Tip: Take these two steps to promote compliant retention of credentialing records
To avoid compromising the integrity of credentials files, the files should be properly secured and retained for an appropriate length of time.
1. Identify a secure method and location
Paper credentials–related materials can be maintained in locked file cabinets and offices, and digitized versions can be saved in password-protected computer files. It is useful for hospitals to have a systemized method for keeping track of anyone who accesses a file other than the authorized credentialing staff who, by virtue of their position, manage and review credentials materials on a regular basis. Hospitals should strongly discourage department chairs from keeping their own files on practitioners.
The court may regard information kept outside of the formal medical staff quality, peer review, or credentials file as discoverable. It is harder to claim the peer review privilege for documents that are kept in disparate locations and according to the whim of the person in possession of that document. Medical staff leaders should be instructed to forward all peer review findings, documentation, and correspondence to the medical staff services department (MSSD) for placement in an individual’s peer review file or for attachment to the minutes of an appropriate peer review committee. This type of instruction can take the following forms:
- Occur as part of an orientation program when medical staff leaders assume their positions
- Be articulated in a medical staff policy
- Be reinforced periodically by MSSD personnel and physician executives (e.g., VPMA or CMO)
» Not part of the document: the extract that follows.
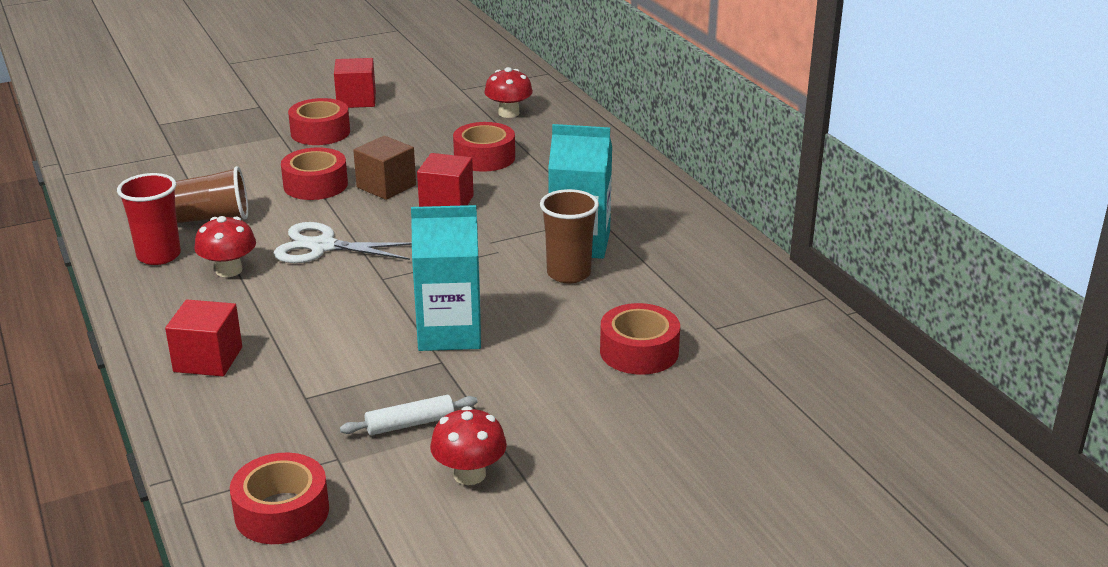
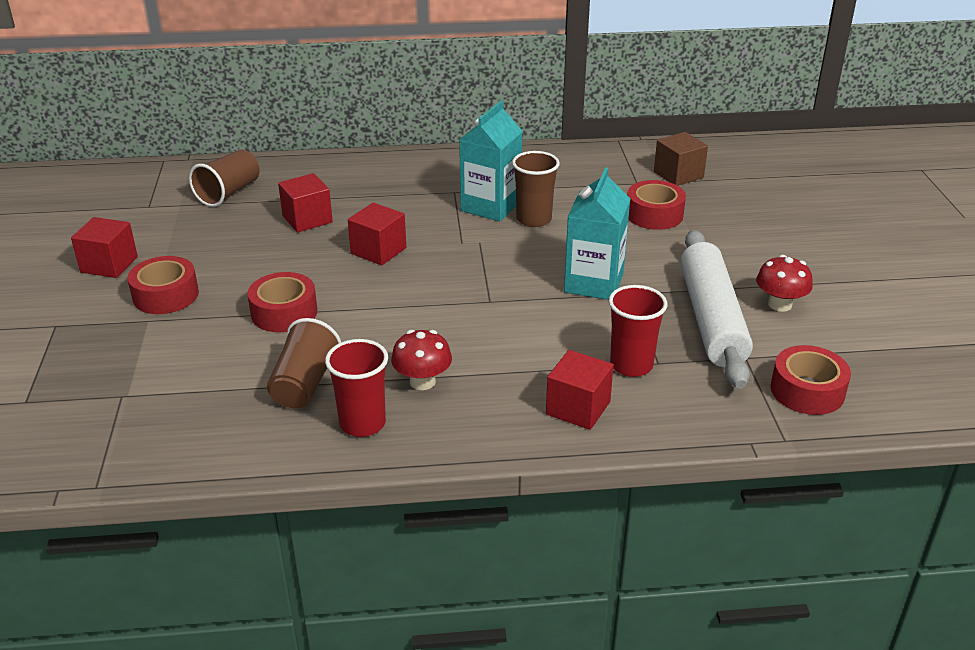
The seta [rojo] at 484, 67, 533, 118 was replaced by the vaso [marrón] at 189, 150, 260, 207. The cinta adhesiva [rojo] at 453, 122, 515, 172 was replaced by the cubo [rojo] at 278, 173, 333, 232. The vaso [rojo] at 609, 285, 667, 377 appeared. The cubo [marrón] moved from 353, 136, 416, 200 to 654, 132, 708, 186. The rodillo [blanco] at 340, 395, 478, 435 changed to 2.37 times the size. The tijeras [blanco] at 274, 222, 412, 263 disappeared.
2. Determine an appropriate length of time
Another concern that sometimes arises regarding peer review/credentials files is how long they should be kept. Obviously, a file must be kept as long as the practitioner holds privileges at the institution. Once he or she leaves, files should be kept at least past the statute of limitations for malpractice suits to which he or she may become subject. These limits vary from state to state, and in most locations, patients who are children can bring suit at least until they reach the age of maturity. It is useful for the hospital to have a policy on record retention that is crafted in consultation with local counsel. As more and more credentialing files become digital, it will become common practice to retain them indefinitely.